Although the present embodiment has been described by taking a cathode ray tube as an example, it goes without saying that a similar effect can be obtained if a cathode ray tube having the same operating principle is used.

[Effects of the Invention] As described in detail above, according to the present invention, it is possible to provide a focus voltage adjustment device capable of adjusting a focus voltage with high accuracy so as to achieve optimum focus.

[Brief description of the drawings]

1 to 8 are views for explaining a focus voltage adjusting device according to the present invention.

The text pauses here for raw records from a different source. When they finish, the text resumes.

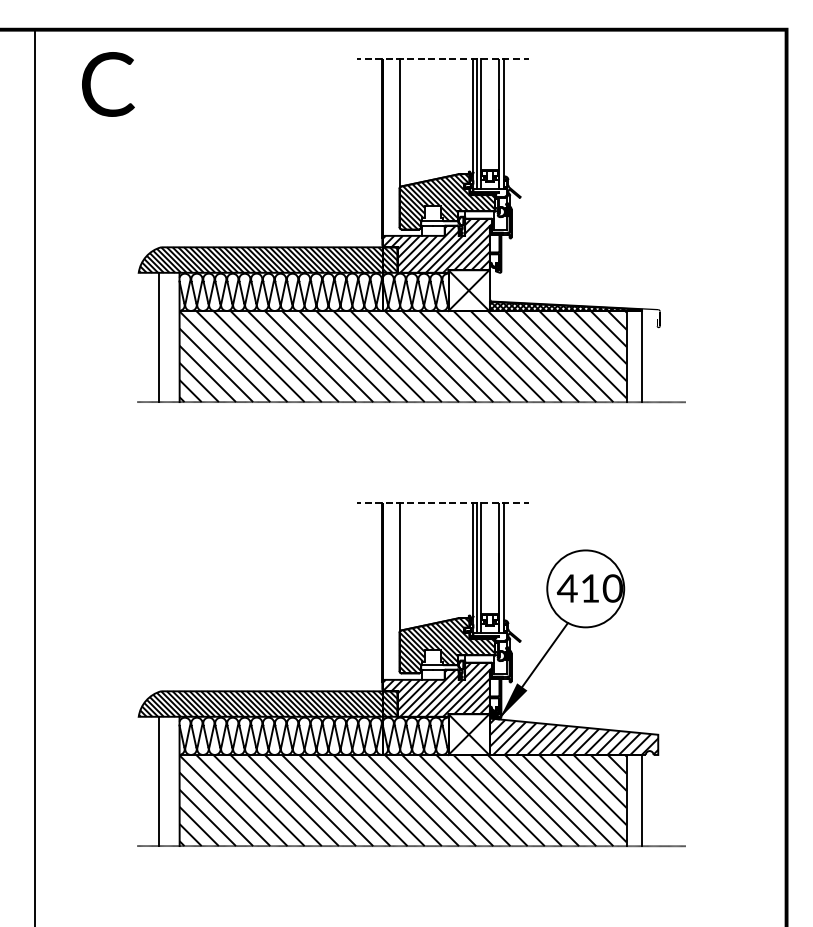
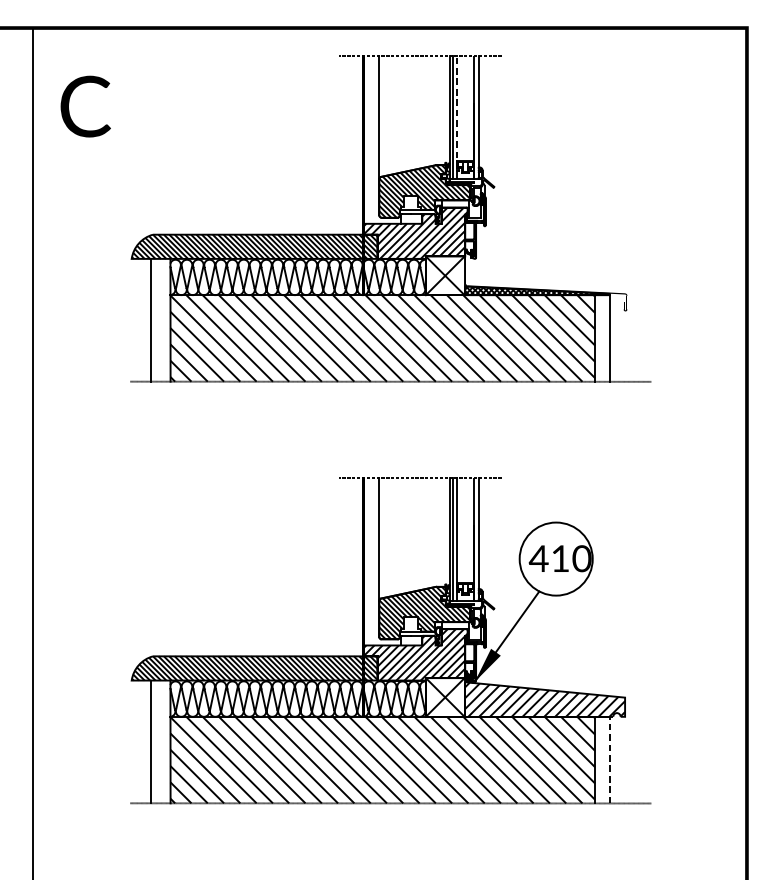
text: (108, 84) -> (85, 106), moved
line: (481, 124) -> (457, 118), solid -> dashed
line: (642, 800) -> (610, 760), solid -> dashed

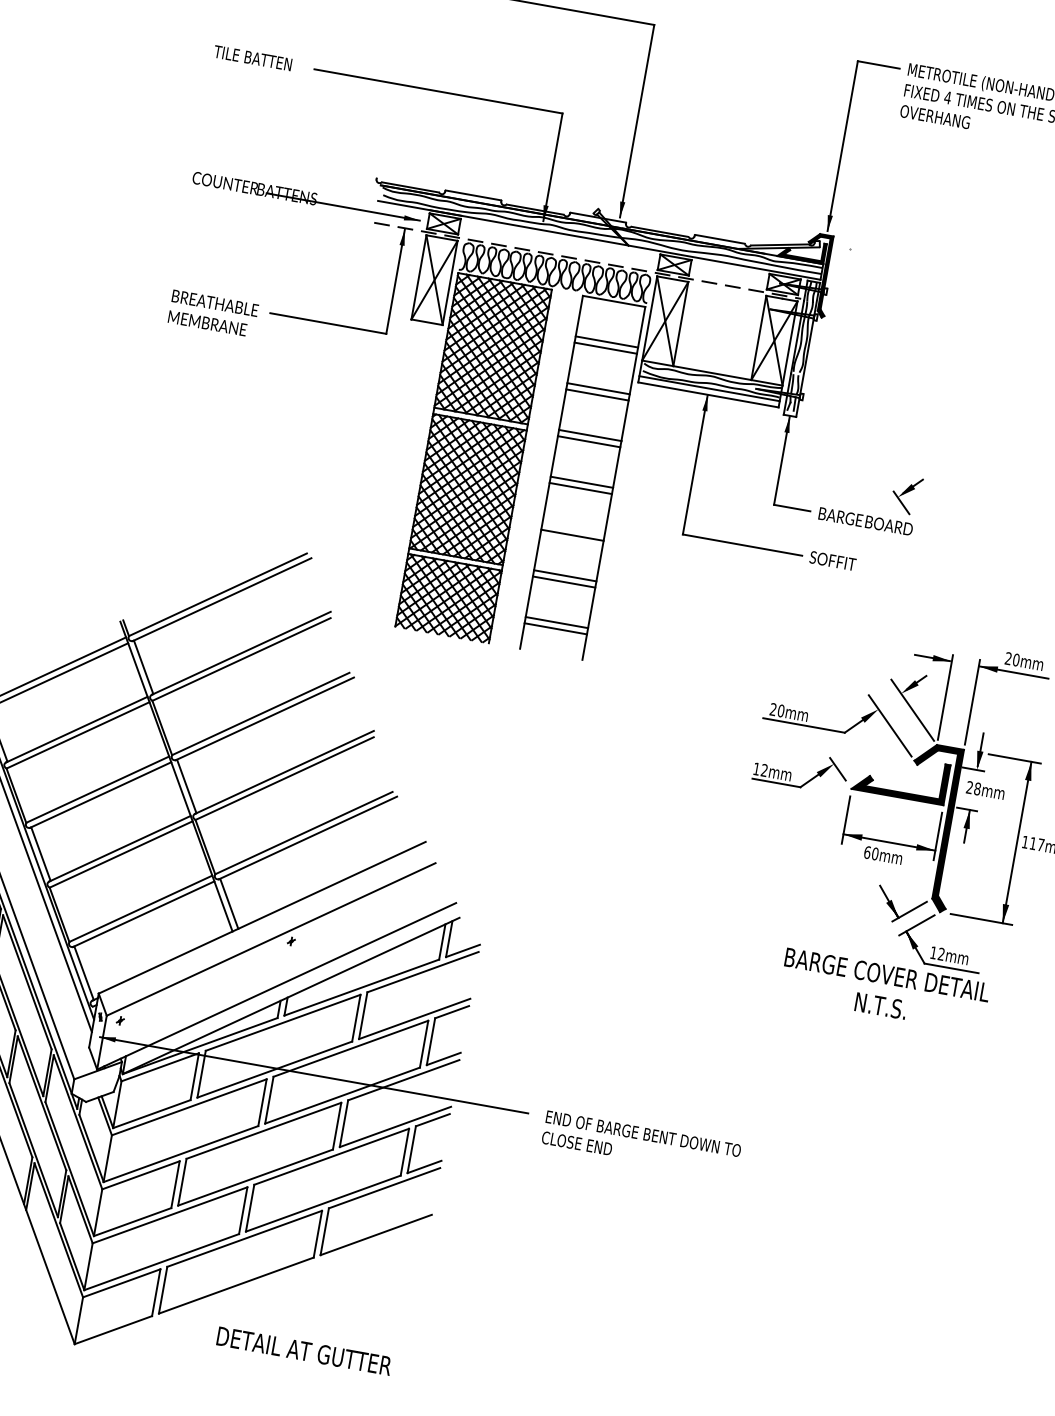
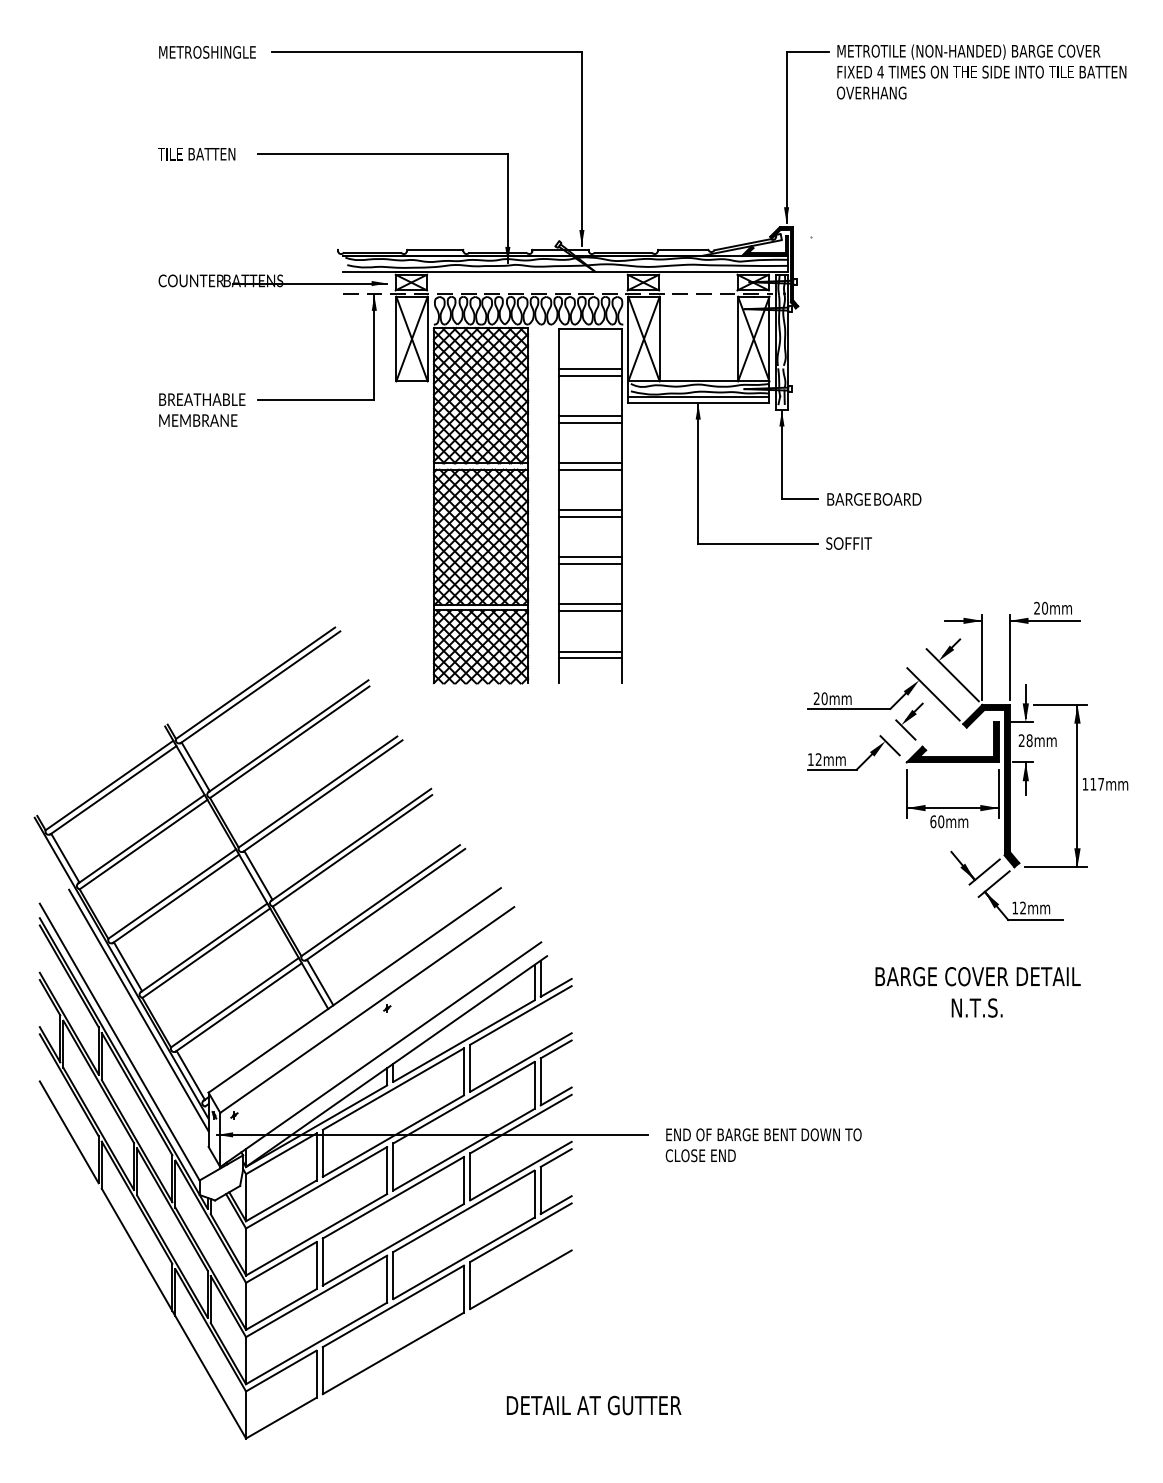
part: (906, 495) -> (909, 721), moved
line: (573, 529) -> (590, 557), added
text: (884, 990) -> (977, 992), moved
text: (304, 1351) -> (594, 1405), moved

FIG.
FIG. 2 is a diagram showing a grid pattern, FIGS. 3 to 5 are diagrams showing grayscale distributions of respective focus voltages, FIG. 6 is a diagram showing an example of a difference between grayscale distributions, and FIG. FIG. 8 is a diagram for explaining the operation of detecting the optimum focus voltage. 1 ... color CRT, 4 ... television circuit, 5
... Pattern generating circuit, 6 focus voltage adjusting circuit, 7 imaging device, 8 interface circuit, 9
... Image memory, 10 ... Shadow distribution processing circuit, 11 ... Operation control circuit.

Claims (1)

(57) [Claims] 1. A focus voltage adjusting device for adjusting a focus voltage applied to a cathode ray tube, a pattern generating means for generating and displaying a grid pattern composed of a bright portion and a dark portion on a display surface of the cathode ray tube; An imaging device that images a display surface of the cathode ray tube; an image data conversion unit that converts an image signal output from the imaging device into image data having a plurality of gradations; and the focus voltage applied to the cathode ray tube. And calculating the total sum of the difference between the number of pixels at each pixel level of the grayscale distribution and the number of pixels at each pixel level of the reference grayscale distribution in each of the image data when these changed focus voltages are reached. Optimum focus voltage calculating means for obtaining the focus voltage having the maximum sum as the optimum focus voltage. Focus voltage regulator that.